DCI - although the tables are designed to ascend very slowly there is a small risk of DCI from Recompression Chamber Therapy. This occurs mostly in deep (>30m) treatments and appears to be more of a hazard to staff in the chamber than to patients being treated.

Oxygen toxicity - in order to reach high levels of oxygen in the tissues the toxic limits for oxygen are approached more closely than in scuba diving. The most common acute problem is convulsions. By and large these are frightening for the observer but do little harm to the victim who recovers when brain tissue oxygen levels fall during the convulsion. Chronic toxicity affects mostly the lungs with a measurable but reversible loss in lung function with time in a high oxygen environment and occasionally a burning pain on taking deep breaths.

Barotrauma (pressure injury) of the ears, sinuses and teeth and lungs. This is common but easily dealt with by slow pressure changes and frequent manoeuvres to clear. Sudden loss of chamber pressure could be disastrous but is very unlikely.

Fire hazard - increased levels of oxygen and no quick escape make fire in a chamber catastrophic. Chambers are carefully designed to minimise fire risk and chamber disasters in recent decades have mostly been due to materials brought in by patients.


Although there are some promising drug treatments e.g. intravenous lignocaine being evaluated, none are yet proven and are likely to be an addition to hyperbaric therapy, or perhaps to buy time while hyperbaric therapy is arranged.


Untreated mild DCI often appears to clear up by itself but there is a concern that nerve cells in particular are lost and the body's reserves of these become depleted, so that in another episode the effect is much worse and may be irrevocable. This "worse second episode" effect also occurs with treated DCI where the injury was major or recovery was incomplete and diving should be stopped.

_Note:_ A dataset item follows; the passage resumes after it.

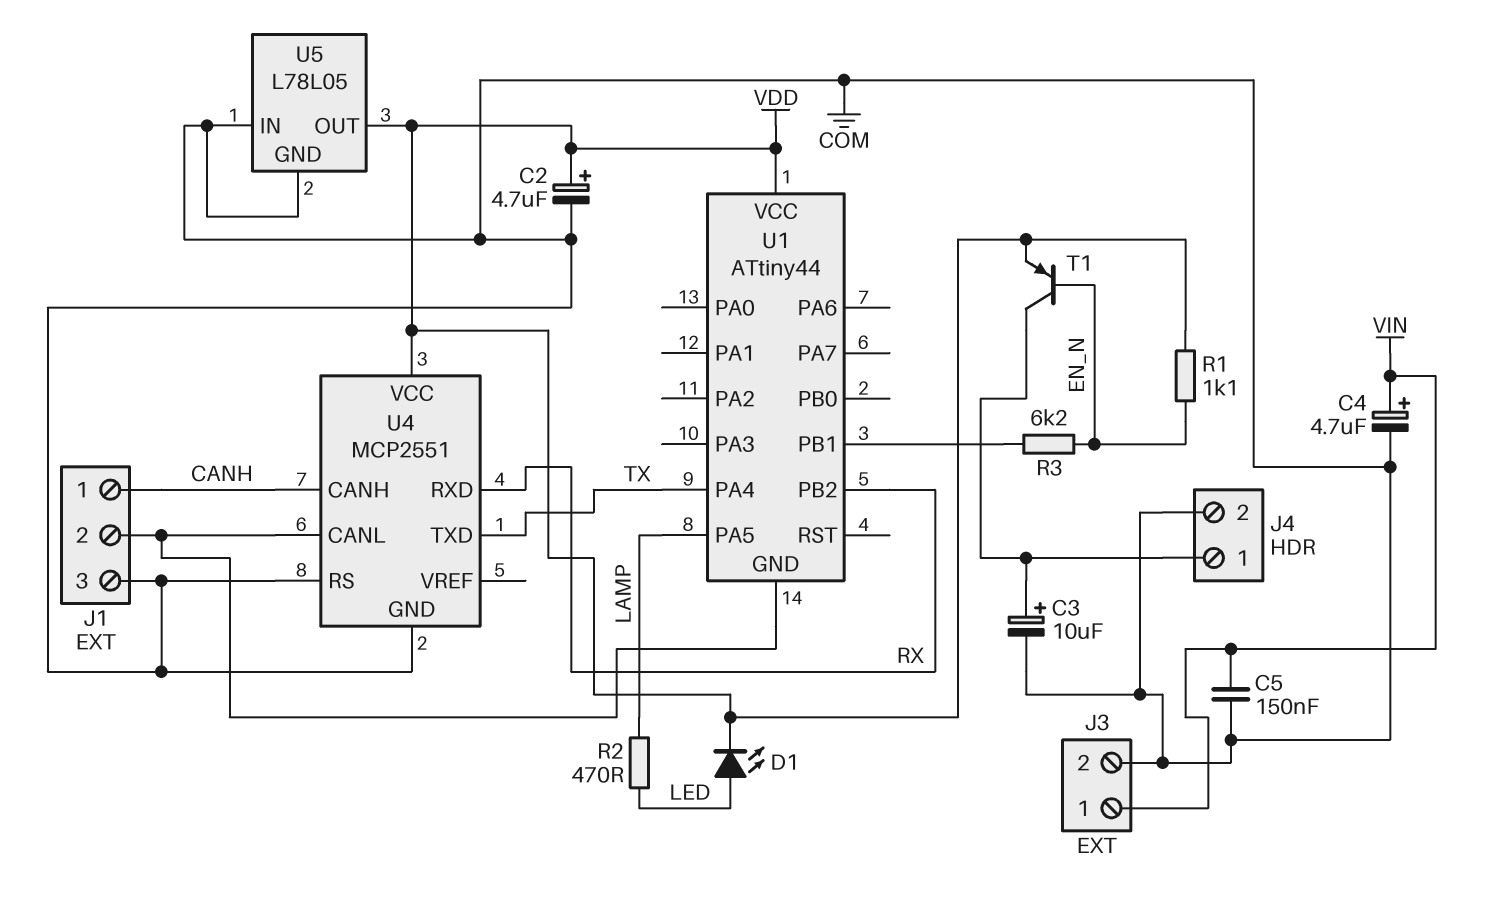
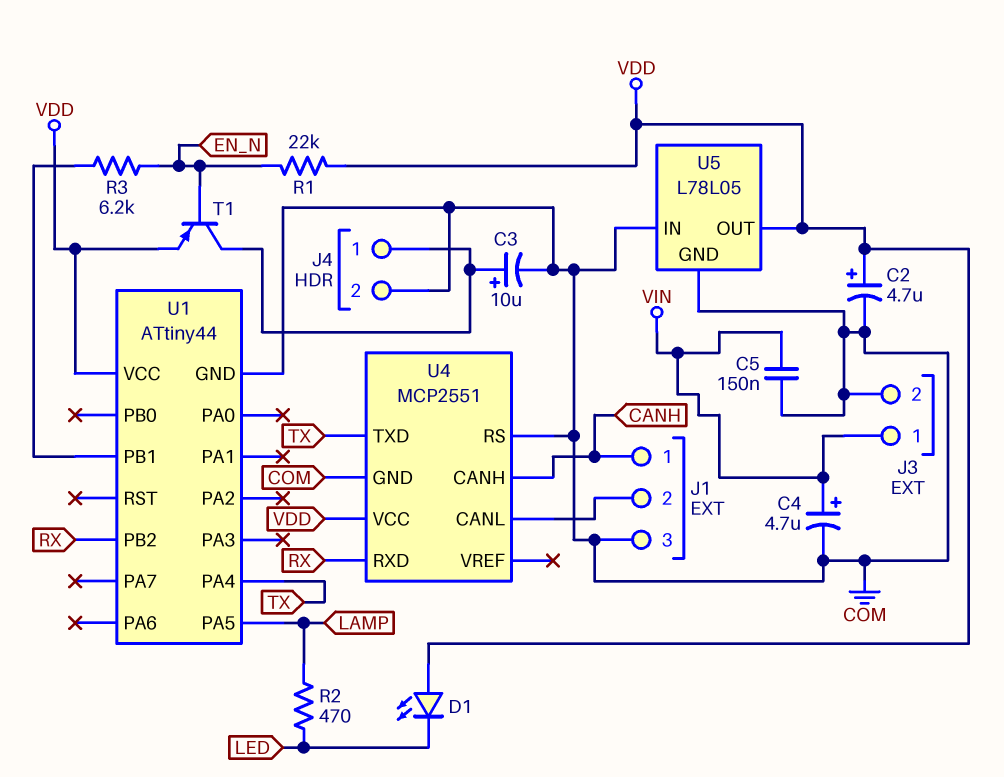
D1: LED (A LED, K VDD) -> LED (A VDD, K LED)
R1: 1.1k (EN_N, VDD) -> 22k (EN_N, VDD)
U1 pin GND: J1/2 -> COM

In the event of a full recovery a diving physician should still be consulted as a time off diving is usually recommended. Where injury out of proportion to the apparent hazard occurs diving should be stopped as it becomes impossible to set safety limits for future diving. In the case of obvious arterial gas embolism it is recommended to stop diving as the site of gas entry is likely to be weaker after recovery than at the time of the initial injury. Cardiac Ultrasound "Echo" is sometimes used to look for a predisposing heart abnormality in these cases in case it is repairable, but will not result in a clearance to dive.